Fix-up keeps 15th Ave. closed

Branden Peterson

Construction on 15th Avenue Southeast, from Dinkytown to the Southeast Como neighborhoods, could keep the streets closed until the end of October.

City workers began construction in May, though the project had been planned for more than five years. Project engineer Beth Stiffler said the project should be completed by Halloween.

The $2.7 million project will be completed in two phases. The first is from Fifth Street Southeast to Rollins Street Southeast. That will be completed this year.

The second is from Rollins Street Southeast to Como Avenue Southeast, which will be completed in 2005.

Most of the first phase is complete, but the road will remain closed to traffic until workers are done.

“It’s safer to keep the (entire) road closed,” Stiffler said.

Some repairs have been complicated, because some road construction vehicles have difficulty working near the railroad bridge between Eighth and Rollins streets southeast.

Stiffler said the second phase of the project – repaving 15th Avenue Southeast, from Rollins Street Southeast to Como Avenue – will not begin until next year and should be less complicated.

The Minneapolis City Council approved the road reconstruction project last spring. It estimated it would cost $2.7 million.

Workers installed sewer lines this week, Stiffler said.

Because so many University students use the roads, the University helped pay approximately $200,000 for the reconstruction project.

Sue Weinberg, the University’s real estate director, said the University is also willing to help finance a $215,000 project to add lights along the street.

But, that project might not start until next year, and only if property owners along the street approve the measure.

While reconstruction continues, traffic is being rerouted to 10th Avenue Southeast.

Near many student homes, a lot of students pass through the road construction daily.

Though less traffic makes the area more peaceful outside his apartment, University graduate Michael Hrapsky said he will be happy when construction ends.

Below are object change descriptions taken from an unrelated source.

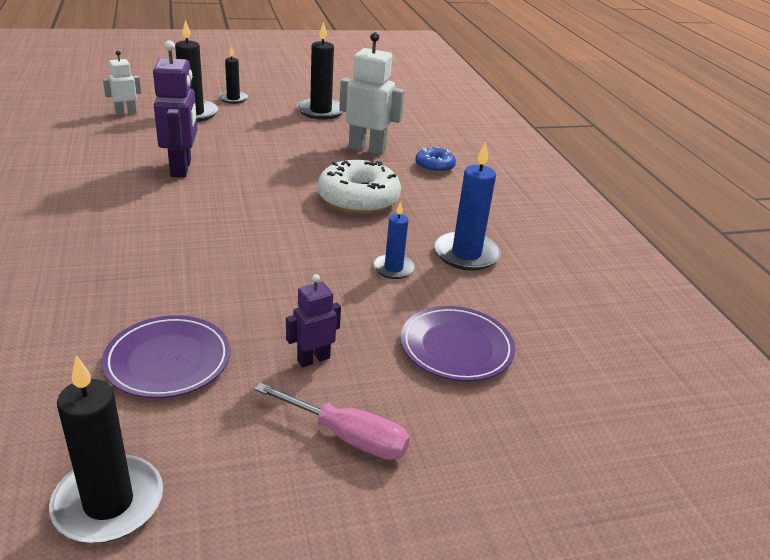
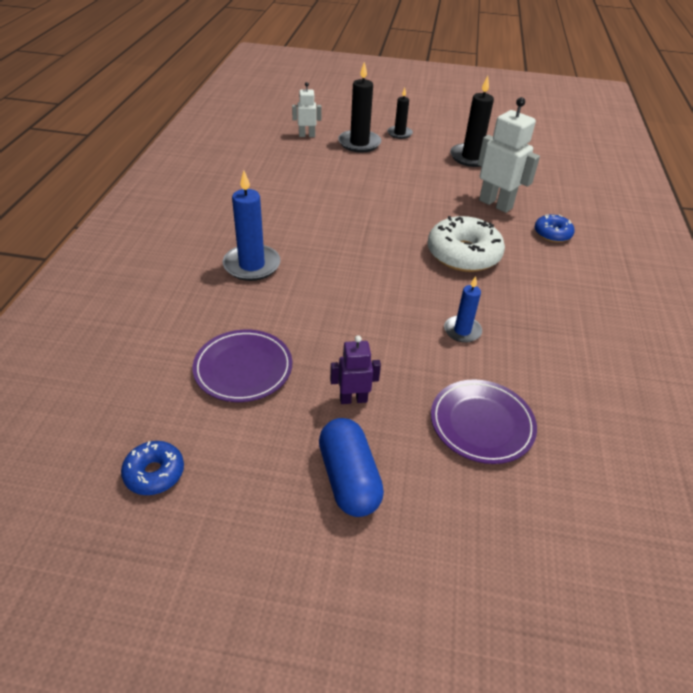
camera: 25 degrees right, 10 degrees up
(108, 503) = (154, 473): black candle -> blue donut
(181, 168) = (327, 196): purple robot -> none
(348, 437) = (349, 478): pink screwdriver -> blue capsule
(466, 254) = (538, 332): blue candle -> blue candle (252, 265)

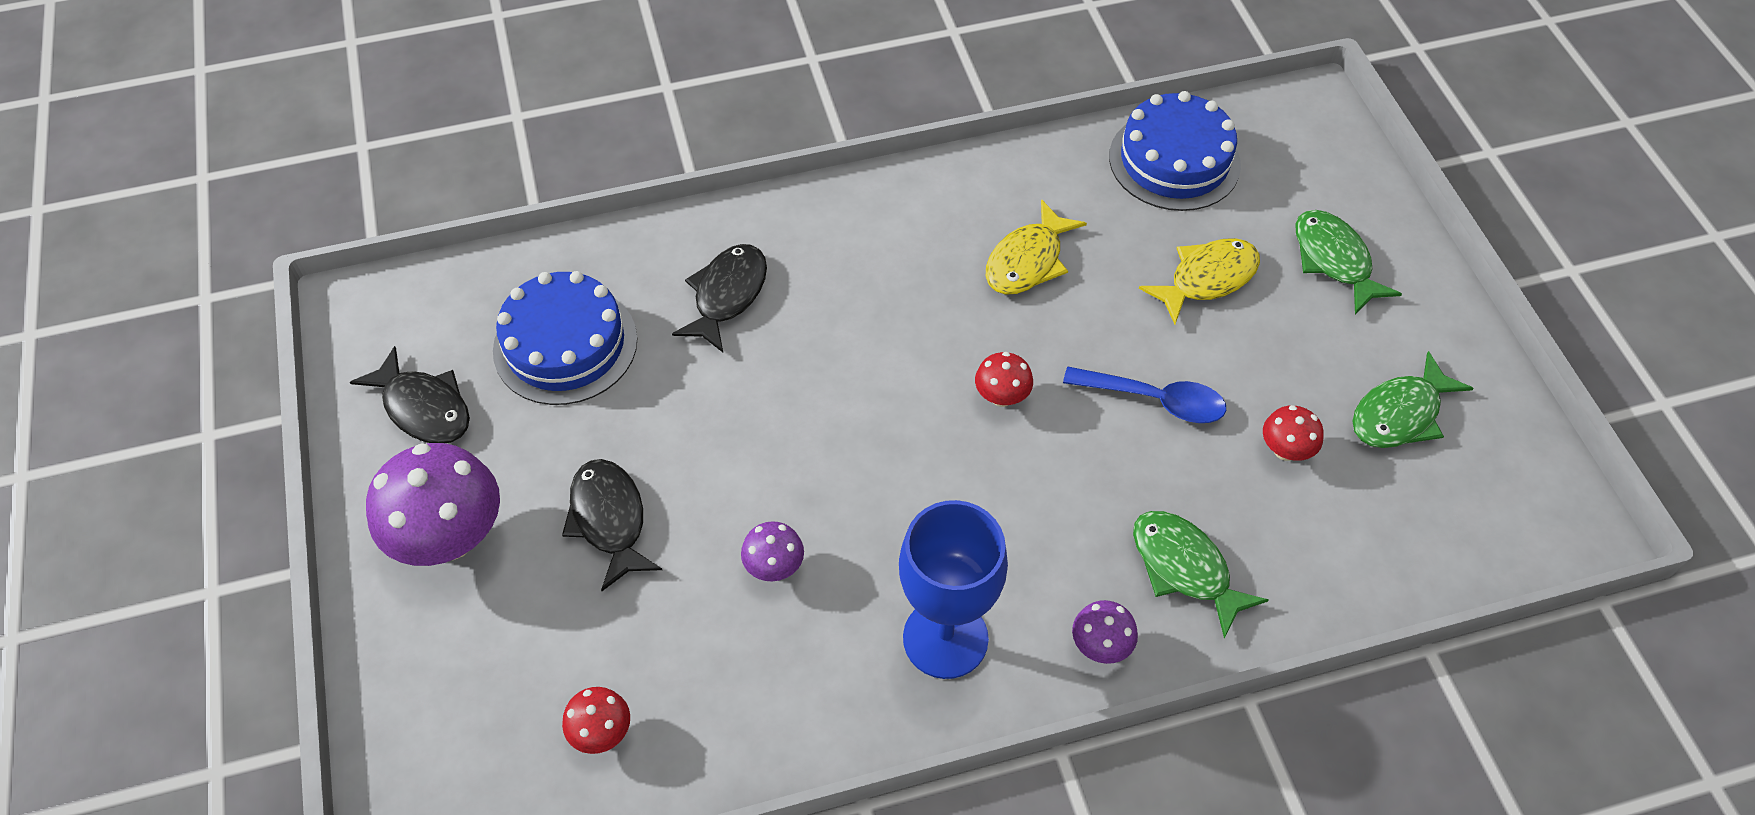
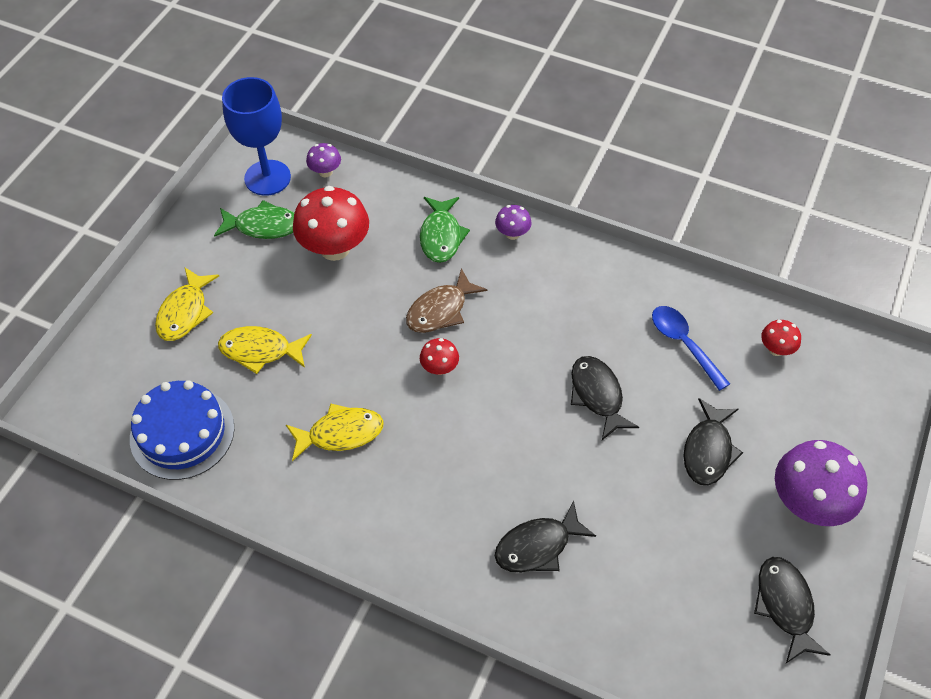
camera: 140 degrees left, 0 degrees up
(565, 345) = (666, 586): blue cake -> none
(774, 566) = (636, 366): purple mushroom -> purple mushroom (325, 172)
(792, 494) = (597, 395): none -> black fish
(945, 638) = (579, 281): blue goblet -> blue goblet (267, 178)
(1074, 465) = (440, 310): none -> brown fish
(1155, 400) = (365, 311): blue spoon -> blue spoon (683, 344)
(1285, 450) = (335, 248): red mushroom -> red mushroom, size x2.05
(1334, 260) = (185, 312): green fish -> yellow fish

“During the week, they got the jackhammers going real early,” he said.

Meanwhile, people continued to bike or walk near the area Monday, cautiously sharing a tight, 3-foot-wide sidewalk while workers and loud machinery rumbled on the project.

Johnny Kryst, who lives near the repairs, said it seems like there’s more construction now than any time before.

“I thought it would be done by the time school started,” he said. “I’m kinda disappointed.”

But there’s not much people can do about it, he said.

“It’s a minor nuisance in the grand scale of things.”